- Richard Herschel
In a May 2011 report, the McKinsey Global Institute predicted that there will be a shortage in the coming years of the analytical talent necessary for organizations to take full advantage of “big data”—the growing pools of both structured and unstructured data that companies are collecting and looking to analyze.
By 2018, the report said, the U.S. could have an unanswered need for 140,000 to 190,000 workers with deep analytical skills, plus 1.5 million managers and business analysts who could put the results of big data analytics applications to good use in making effective business decisions. If it does come to pass, the lack of analytical and decision-making expertise could negatively affect the ability of organizations to derive business value from the information they’re capturing and then leverage data-driven strategies to innovate and increase their competitiveness.
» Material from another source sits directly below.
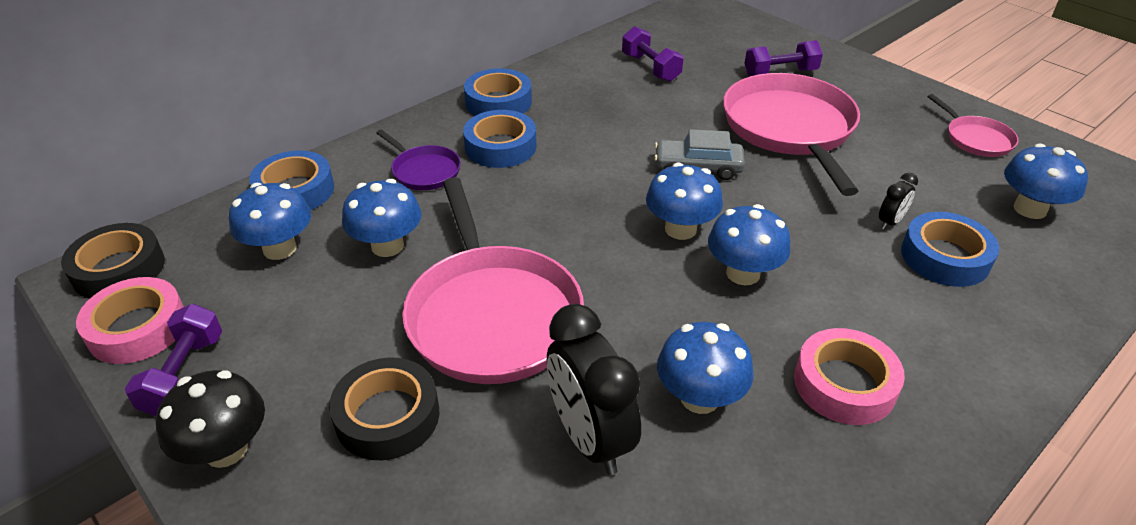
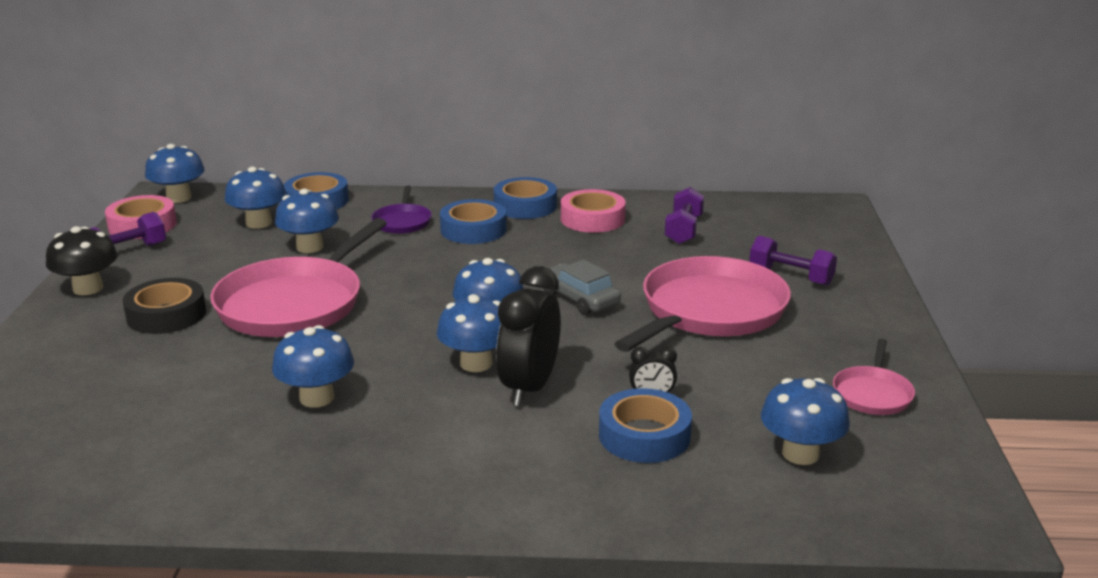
camera: 45 degrees right, 15 degrees down
(119, 269) = (179, 198): black tape -> blue mushroom
(590, 438) = (229, 378): black clock -> black clock (529, 388)
(844, 384) = (409, 444): pink tape -> pink tape (592, 219)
To avoid such consequences, companies and educators should make a coordinated and concerted effort to do the following:
- Create awareness among high school and college students of the critical need for analytical talent in corporate enterprises.
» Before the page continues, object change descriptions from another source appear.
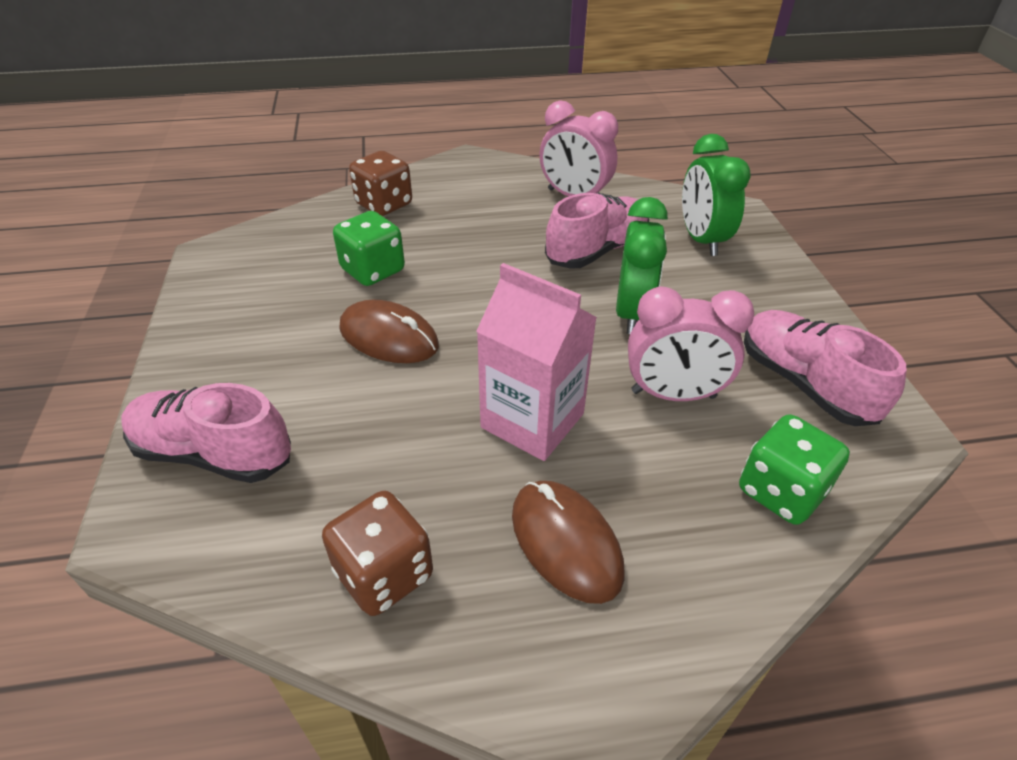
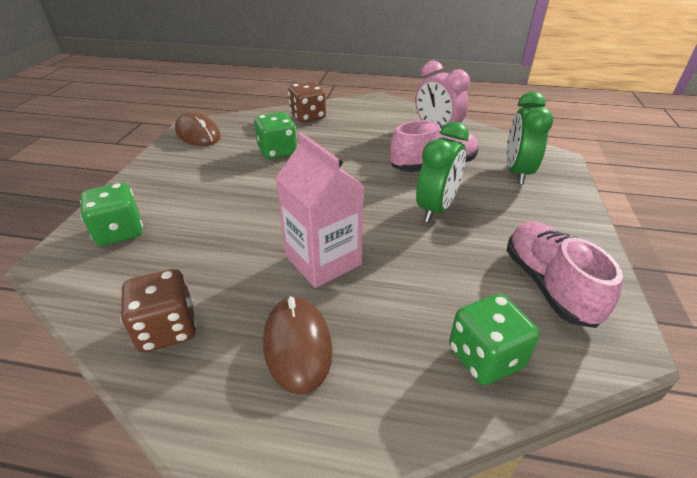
camera: 20 degrees right, 5 degrees down
(214, 453) = (120, 232): pink shoe -> green dice
(389, 337) = (262, 190): brown mouse -> brown mouse (198, 134)
(673, 394) = (436, 268): pink clock -> none

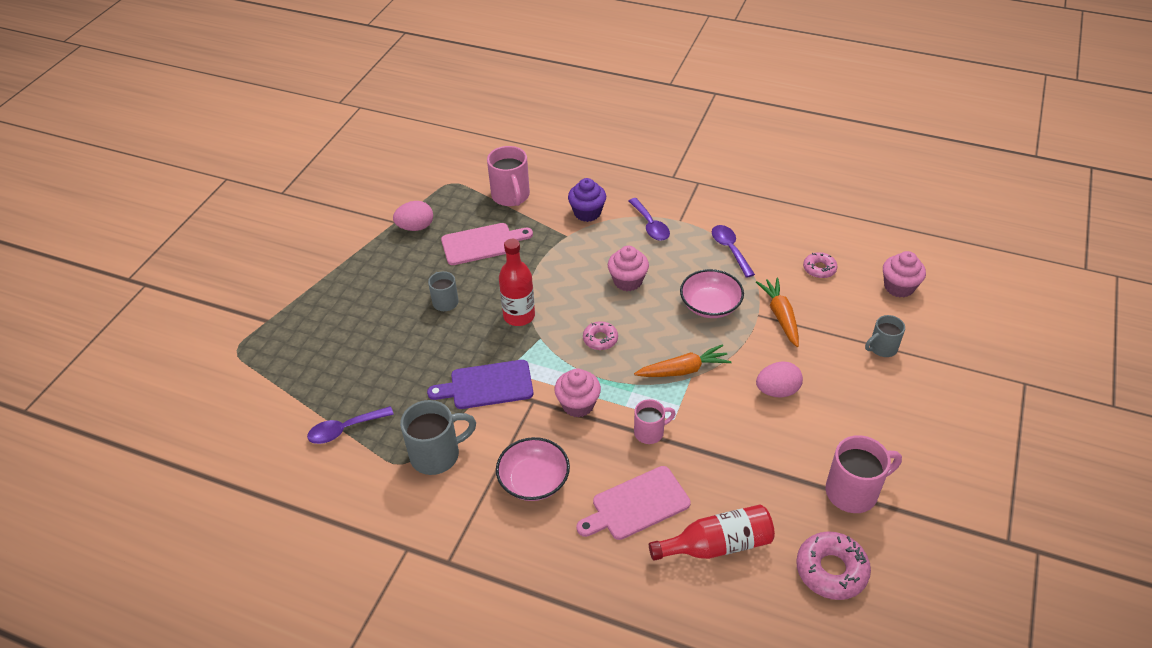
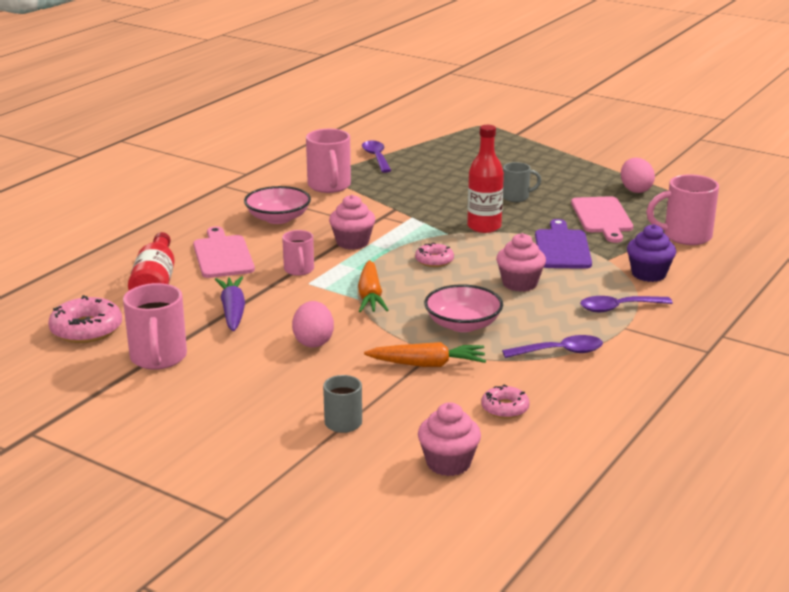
camera: 100 degrees right, 20 degrees down
(437, 455) = (329, 186): grey mug -> pink mug
(487, 385) = (397, 208): purple cutting board -> purple cutting board (562, 248)
(748, 461) = (232, 311): none -> purple carrot

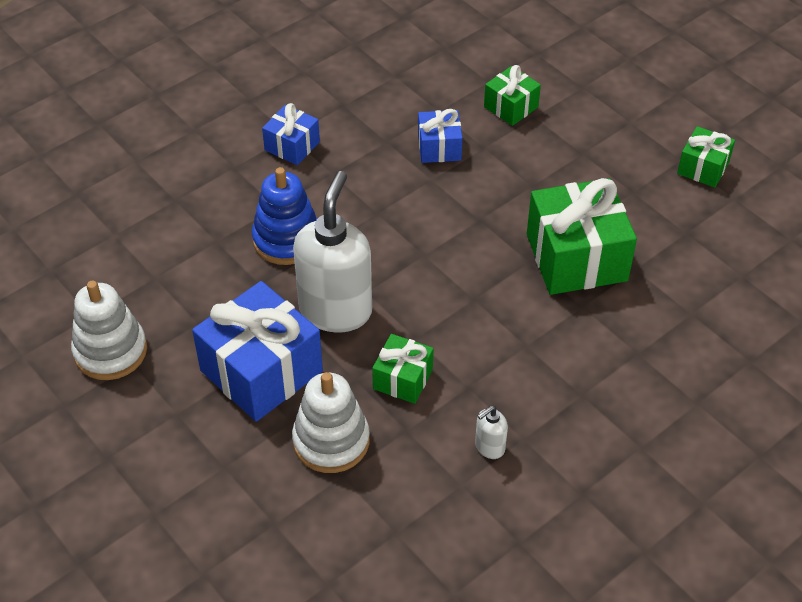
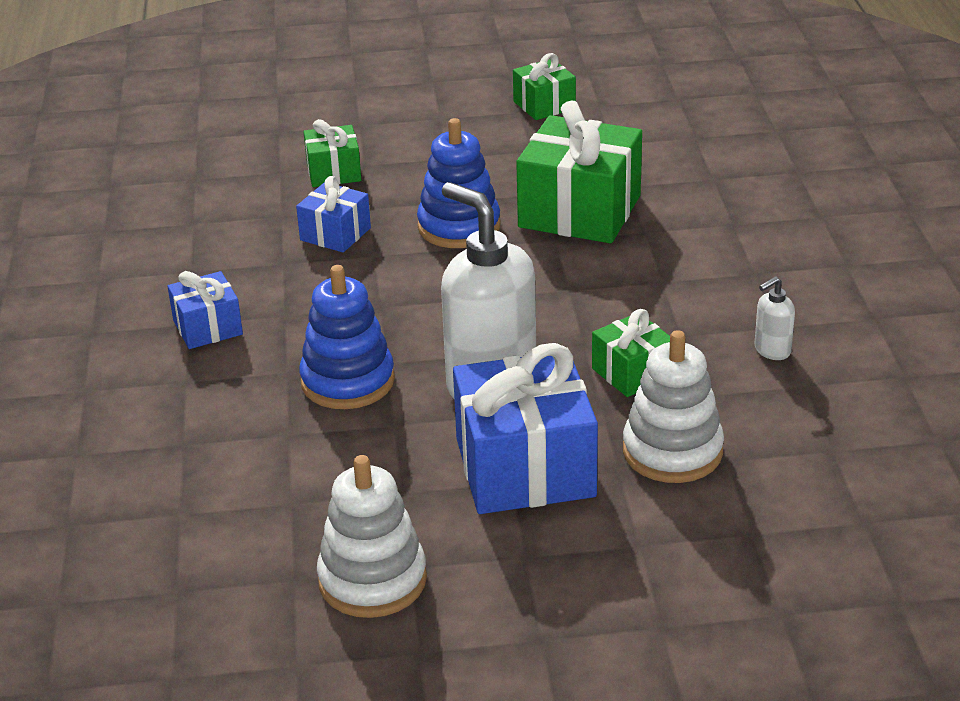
camera: 55 degrees left, 15 degrees down
(489, 447) = (772, 350): white soap dispenser -> white soap dispenser turned 60 degrees clockwise
(501, 203) = (459, 227): none -> blue stacking toy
- Develop more higher-education programs that can effectively train and prepare a talent pool of graduates with the skills required to evaluate and gain insight from information, especially big data.
The first point is much harder than anyone thinks. In my experience, most incoming college students have never heard of business intelligence (BI), business analytics or even big data. Moreover, most colleges and universities, especially those with liberal arts programs, don’t have any courses that even discuss those terms. As a result, many technologysavvy students with strong mathematical backgrounds might choose to major in something that is not necessarily in accord with market needs.
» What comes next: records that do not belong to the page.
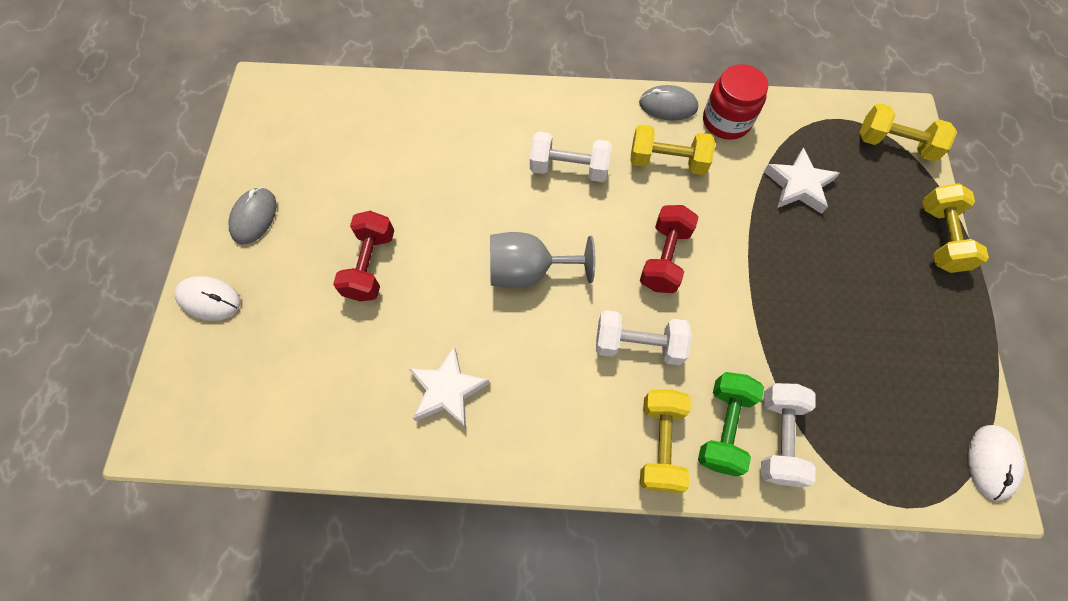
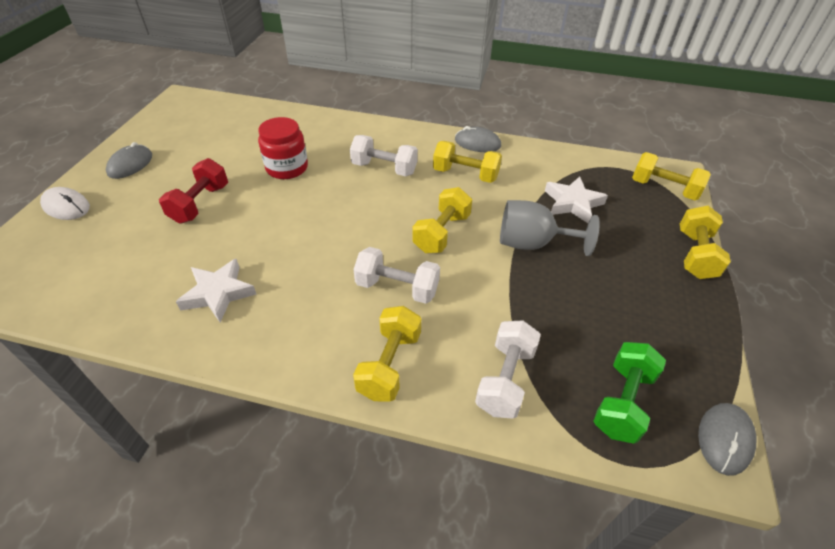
camera: 10 degrees right, 20 degrees down
(528, 271) = (324, 225): grey goblet -> grey goblet (532, 243)
(664, 258) = (441, 233): red dumbbell -> yellow dumbbell
(723, 427) = (454, 362): green dumbbell -> green dumbbell (622, 402)
(726, 121) = (522, 157): red jar -> red jar (287, 168)
(991, 462) = (724, 439): white mouse -> grey mouse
One potential solution to the problem would be to develop a concerted campaign to increase public awareness of BI and analytics. This could be done through the creation of something equivalent to the Ad Council. The council’s website states that it is “a private, non-profit organization that marshals volunteer talent from the advertising and communications industries, the facilities of the media and the resources of the business and non-profit communities to deliver critical messages to the American public.” A “BI/Analytics Council” with strong industry support could produce, distribute and promote public service campaigns to increase awareness of the need for analytical skills and encourage the addition of new educational programs focused on developing BI and analytics talent.
The second point is the urgent need to develop more comprehensive, integrated BI and analytics degree programs in our universities. Today there are only about 20 colleges and universities offering advanced degrees in business analytics, and even fewer offering such degrees in business intelligence. Recent research conducted by professors Barbara Wixom of the University of Virginia and Thilini Ariyachandra of Xavier University in Cincinnati found that much of the available BI curriculum is taught within the information systems discipline. Their research also found that most universities offering BI as a subject cover it in a few general classes instead of BI-specific courses.
Preparation Requires Integrated Education
Professors Ronald Klimberg and Virginia Miori of Saint Joseph’s University in Philadelphia argue that BI and analytics programs should integrate three disciplines: information systems, statistics and modeling. They assert that business analytics is a combination of business statistics intelligence and business modeling intelligence, and that BI adds the element of business information intel- ligence. Their model suggests that education in any one discipline alone offers students inadequate preparation for careers in BI and analytics. The upshot is many of the academic institutions that do offer BI courses and programs may not be doing so in a comprehensive and integrated manner.
To become qualified BI analysts or data scientists, students need coursework covering topics including but not limited to databases, enterprise data, data mining, statistics, decision modeling, predictive analytics, business process modeling, critical performance management, data visualization, risk analytics and Web analytics.
The problem for many universities is that the knowledge needed to support BI and analytics programs is spread across multiple departments, making the creation of an integrated degree program difficult. Ideally, all required course components would be housed in and taught by one department. But in business schools, for example, BI is not perceived as a traditional business discipline such as marketing, accounting or finance. Hence, statistics and modeling might be taught in one department and information systems in another, but they are not necessarily interrelated with one another or aligned with BI and analytic objectives.
In some cases, relevant content can be spread across different colleges at the same university (e.g., the business and the arts and sciences schools). As a result, unless university officials see the merit in restructuring departments to create a BI and analytics degree program or can effectively structure an interdisciplinary degree program, they will not be able to successfully prepare candidates with the type of integrated educational background that Klimberg and Miori propose.
To prevent a continued shortage in the available amount of skilled BI and analytics professionals, we need to be proactive in helping both students and universities understand the opportunities that this field presents. And we need to push academic institutions to develop more undergraduate and graduate degree programs that provide the relevant coursework their students will need in order to meet the ever-increasing demand for BI and analytics expertise.